The new boom in renewables has also been boosted when wind power has entered into competition with photovoltaics. Technological advances have allowed photovoltaic energy to compete with traditional energies, since, until now, wind energy was the only one that could do it.

The cost of the electricity bill depends on three components: the costs of generating electricity, the regulated costs of the system (transportation, distribution, etc.) and taxes.

Until now wind power was more competitive in prices. With this new situation of photovoltaics, it is possible that the objectives imposed by Brussels of 20% of energy from clean sources of all energy consumption will be fulfilled by 2020 (DIRECTIVE 2009/28 / EC OF THE EUROPEAN PARLIAMENT AND OF THE COUNCIL of 23 of April 2009 regarding the promotion of the use of energy from renewable sources and amending and repealing Directives 2001/77 / EC and 2003/30 / EC) and all this with price forecasts up to that date between 42.31 and 41.62 MW / hour according to the CNMC (National Commission of Markets and Competition).


Primary energy consumption in Spain in 2016 in Ktep (Ktep = 103 tep; 1 tep = 107 kcal.) (Source: MINETAD, according to CIEMAT July 2017 report)


Oil: 54,950

Natural Gas 25,191

Renewable Energies 17,288

Nuclear 15,312

Carbon 10,495



The rounds of financing with banks, drafting of projects, processing of permits, construction of large plants and manufacturing of structures are now beginning, which also entails great expectations in the contracting of suppliers and indirect investments.

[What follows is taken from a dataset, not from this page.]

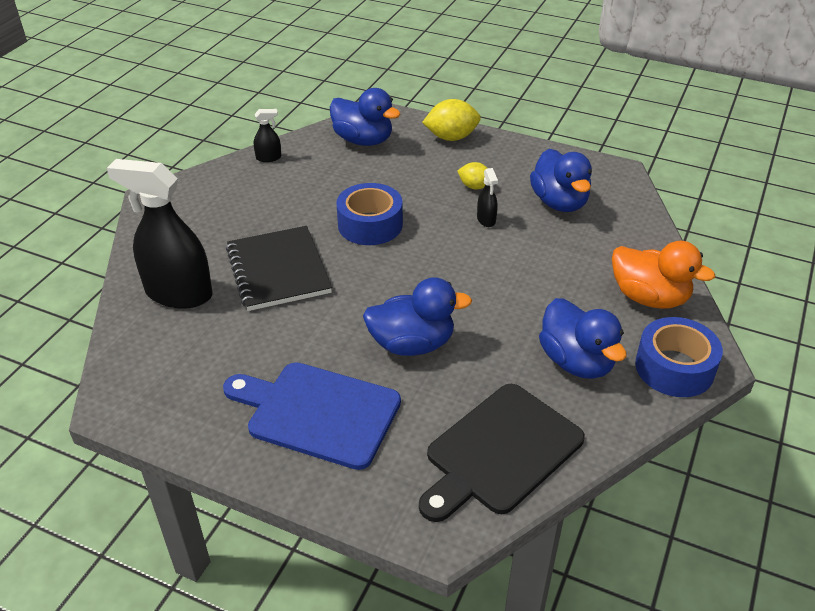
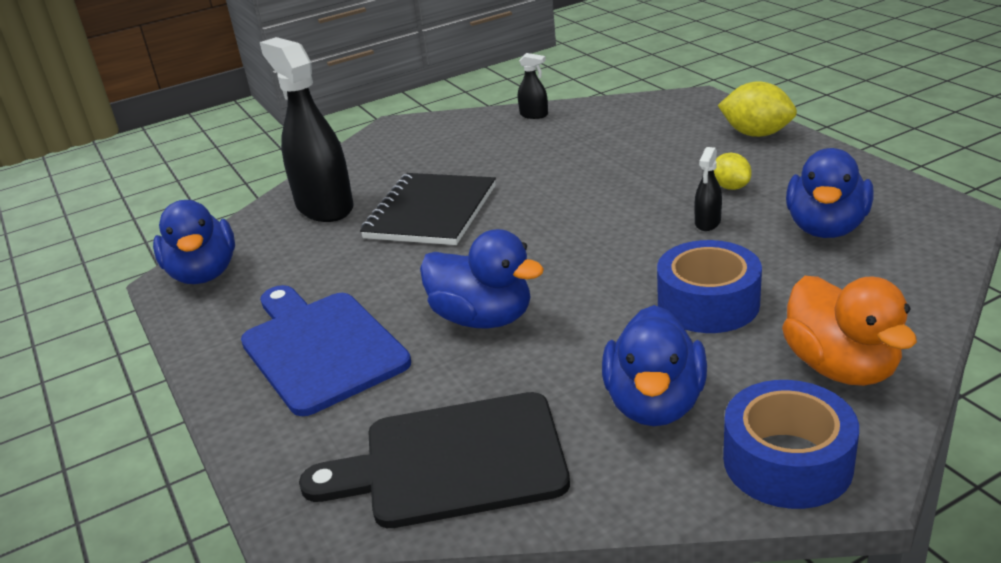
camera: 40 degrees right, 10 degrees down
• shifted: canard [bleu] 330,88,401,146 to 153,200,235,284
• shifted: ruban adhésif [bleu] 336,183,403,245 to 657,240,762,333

In short, we are currently facing very active markets, both in the service station and renewable energy sectors, in which, in addition to the traditional actors (energy, oil and electricity companies), purely financial and real estate investors have burst.

The energy sector is a multidisciplinary discipline, which requires legal specialists in commercial, regulatory, environmental, financial, tax, real estate, procedural and arbitration.

In Balms, we have recently created a specific department, where we have a group of professionals, with extensive experience, who has participated in numerous operations of energy companies, investment funds and private investors, which allows us to provide comprehensive advice specialised in all fields.

We advise on all regulatory aspects applicable to energy activities and in all activities carried out in the energy market.